In the wake of Jeffrey Epstein’s suicide, a thousand conspiracy theories have bloomed. And then there’s the one that was retweeted by Donald Trump. Trump, obviously, is Team The Clintons Did It. Sure, Epstein was left without a cellmate and went for hours without a check-in from guards, when, as a person recently off of suicide watch, he should have been checked on every 30 minutes. But there is no scenario too outlandish for Trump to try to wedge the Clintons into.
It’s true that the most obvious Epstein conspiracy theory is one that Trump was never going to embrace: The guy died in a federal prison. It probably makes more sense to look at the guy at the top of the federal government than at the guy who was at the top of the federal government 20 years ago. And, in addition to the fact that Trump was looking to distract from #TrumpBodyCount, Occam’s Razor doesn’t typically apply to conspiracy theories.

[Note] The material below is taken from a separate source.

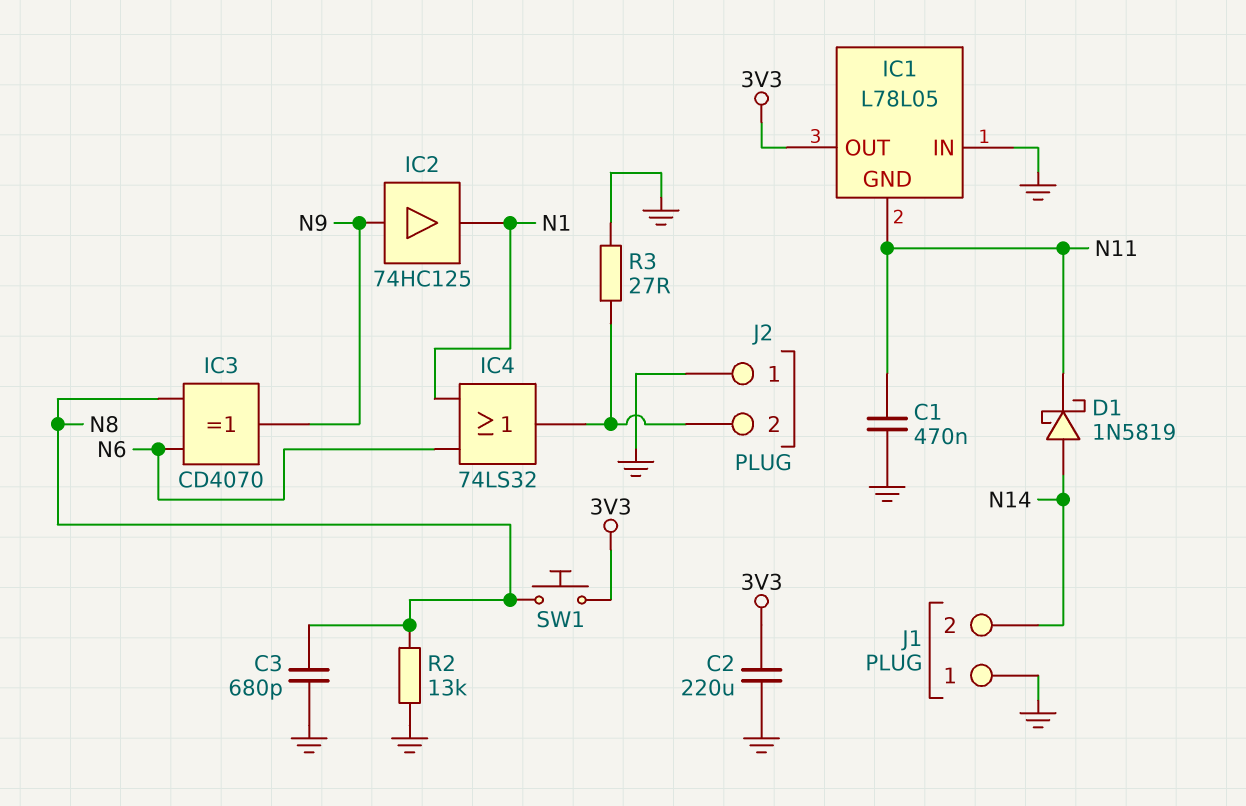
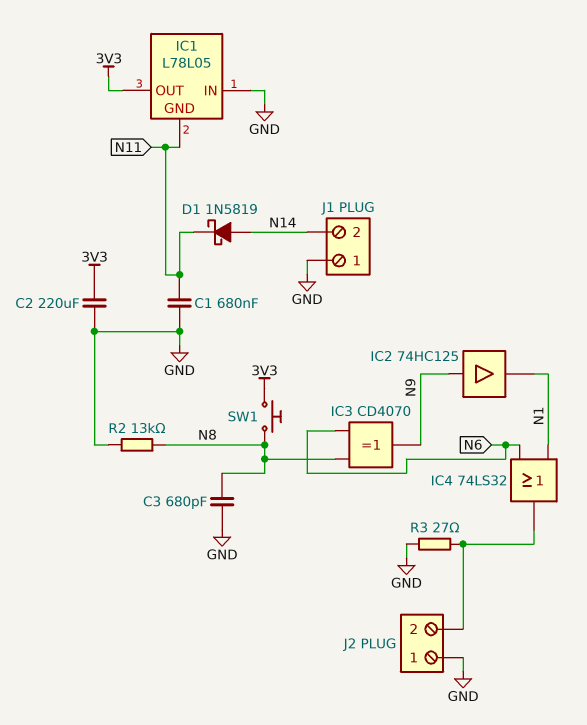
C1: 470nF (GND, N11) -> 680nF (GND, N11)

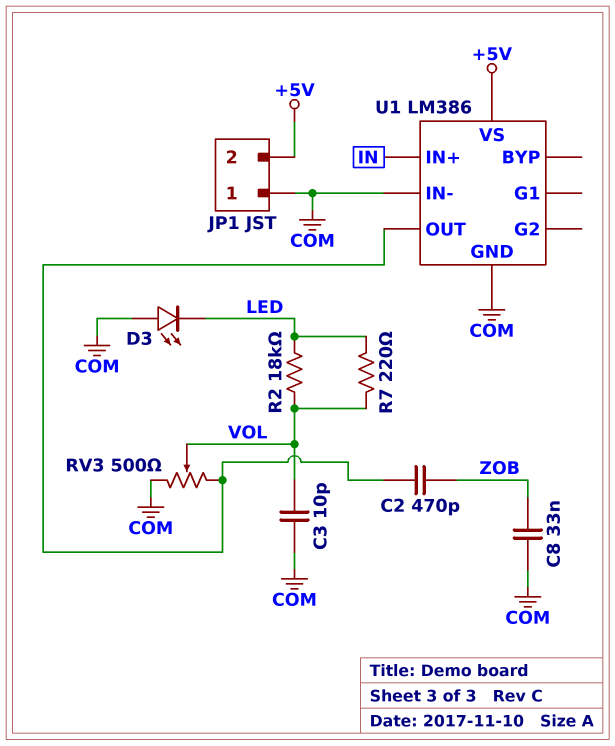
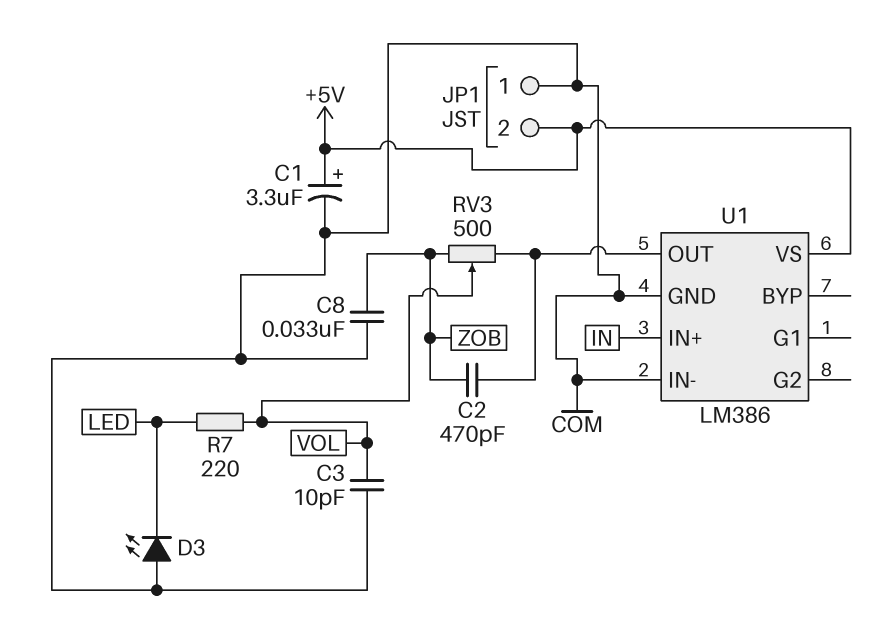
C1: none -> 3.3uF (plus +5V, minus COM)
R2: 18k (LED, VOL) -> none
RV3: 500 (COM, U1/OUT, wiper VOL) -> 500 (U1/OUT, ZOB, wiper VOL)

Still, Trump had another option besides choosing which conspiracy theory to tweet out. After Charlottesville’s white supremacist violence, he claimed, “Before I make a statement, I need the facts.” A sensible statement that was ridiculous at the time as a thing for Trump to claim to be doing, but it’s never too late to start.
What about Trump’s aides? “I think we're beyond the point of trying to control these things,” a senior White House official told Axios of Trump’s conspiracy theory retweet. We knew they’d never been able to control these things, but beyond the point of even trying? That’s pathetic.
There are questions about Epstein’s death that need to be answered. But the jump to conspiracy theory by the person who was ultimately responsible for the prison in which Epstein was housed is outrageous, and it’s Donald Trump all over.